"Se va como se puede, no como se quiere..."
Misto de poeta e profeta, Don Ciriaco era um trabalhador rural de nacionalidade paraguaia nos tempos do cosmopolitismo local. Se ele tinha alguma propriedade? Não, do mesmo jeito que veio se foi, não sem deixar um legado para a posteridade, graças à generosidade do saudoso Doutor Lício.
"Se va como se puede, no como se quiere..." Sábias palavras de Don Ciriaco, primeiro cliente como "advogado dativo" do saudoso Amigo e Advogado Lício Benzi Paiva Garcia, diversas vezes presidente da Comissão de Direitos Humanos da OAB local. Ele me contara essa quase parábola pouco antes de sua eternização, no início deste milênio.
Embora trágica (a história de Don Ciriaco), é emblemática: em fins da década dos cinquenta do século XX, o então recém-formado bacharel em Direito retorna à sua terra para se preparar para o Exame da Ordem e abrir seu escritório jurídico. Trabalhista histórico, o Advogado Lício Benzi, antes de atender clientes endinheirados (ou minimamente solventes para pagar pelos seus serviços de profissional liberal), é chamado para atender um caso como "advogado dativo", isto é, de graça. E quem era o cliente?
Um capataz paraguaio de meia-idade que, de três em três meses, vinha à urbe para receber seus haveres, pagar suas contas, fazer compras e, como "ninguém é de ferro", pagar por seus momentos "íntimos". Acontece que "nas quebradas" conhecera havia um ou dois anos uma jovem profissional do sexo que lhe aflorara os sentimentos e, mesmo não revelando isso à jovem, ele fazia questão de procurá-la na casa de Dona Maria Mulata em todas as suas vindas para a cidade.
Em sua derradeira vinda, porém, se dera mal: a jovem já estava atendendo com seus cobiçados préstimos outro cliente. Tomado de ira, entre a frustração e a indignação, decidiu expor sua contrariedade dando uns tiros para o alto, não para alvejar alguém, mas para deixar patente seu descontentamento com a falta de sorte, essa sina que o perseguia desde a juventude. O problema é que um dos projéteis ricocheteara no caibro do salão, tomado de gente com esse mesmo propósito, o de procurar consolo e prazer para as decepções do cotidiano.

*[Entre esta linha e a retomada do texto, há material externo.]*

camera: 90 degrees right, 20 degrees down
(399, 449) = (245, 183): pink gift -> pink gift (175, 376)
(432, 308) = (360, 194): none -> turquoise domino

Para azar do atingido e do próprio Don Ciriaco, a munição não tomou conhecimento do seu desinteresse de alvejar alguém, e, de pronto, lá estava um corpo estendido no chão. Como ele não era de fugir de suas responsabilidades, até que tentaram as suas conhecidas que ele desse uma saída à francesa. Recusou-se peremptoriamente, e aguardou pela chegada dos policiais. Não resistiu à prisão, foi passivamente para a Cadeia Pública, hoje "Casa do Artesão", na rua Dom Aquino, defronte à escola estadual que leva o nome da mãe do ministro da Educação da ditadura mesmo ela estando viva e nunca tendo visitado a cidade (na época a apoteótica Praça Uruguai, local de encontros amorosos de todas as classes sociais).
Pois coube ao Advogado Lício Benzi atendê-lo como Advogado Dativo. Desde o primeiro encontro, Don Ciriaco o recebia com o emblemático "se va como se puede, no como se quiere" como cumprimento, um mantra que martelava a consciência do jovem advogado e seguidor da causa trabalhista, isso até o último dia de sua existência.

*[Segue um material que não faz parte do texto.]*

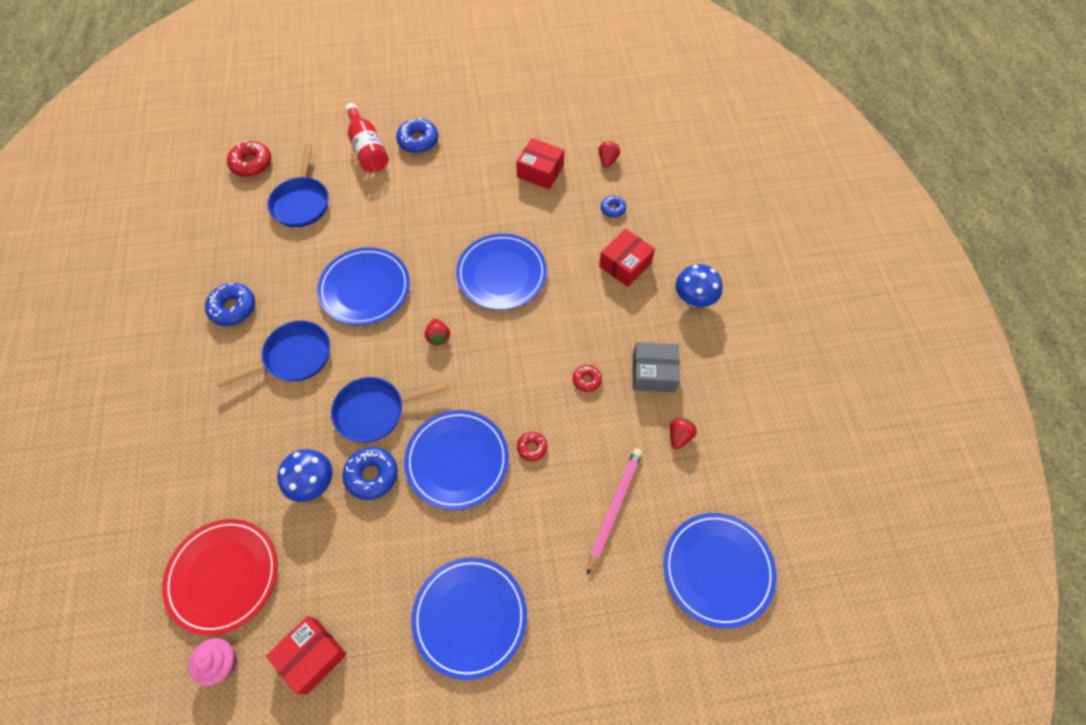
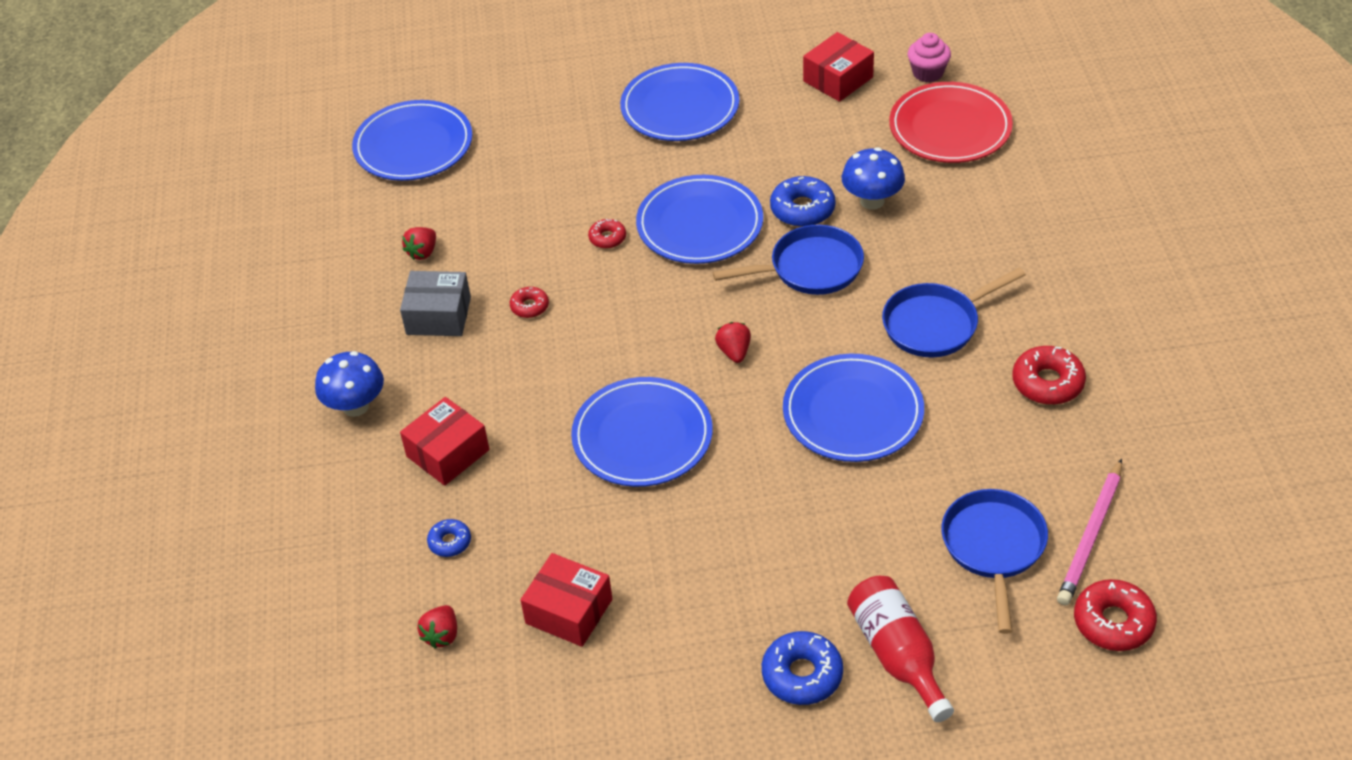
camera: 175 degrees left, 15 degrees down
(233, 308) = (1047, 383): blue donut -> red donut
(614, 508) = (516, 189): pink pencil -> pink pencil (1091, 536)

Talvez mais que a qualquer outro cliente, o jovem advogado dedicou sua consciência e seu denodo profissional para conseguir abreviar seu martírio naquele espaço nada acolhedor: como Don Ciriaco não tinha família no Brasil (ele era paraguaio e se recusava a dizer onde estavam os seus familiares mais próximos), o Advogado Lício Benzi era quem o visitava todas as quartas-feiras, ininterruptamente. Levava-lhe, como se parente fosse, biscoitos, frutas, material de higiene e roupas de seu gosto. Ofereceu-se diversas vezes para ligar ou fazer carta -- ou enviar carta -- a seus parentes, mas Don Ciriaco era de opinião, e nunca revelou esses familiares e, mais, de onde ele procedera, pois a coletividade paraguaia não o conhecia, somente o "patroncito" que também reclamava pela falta do capataz fiel e incansável.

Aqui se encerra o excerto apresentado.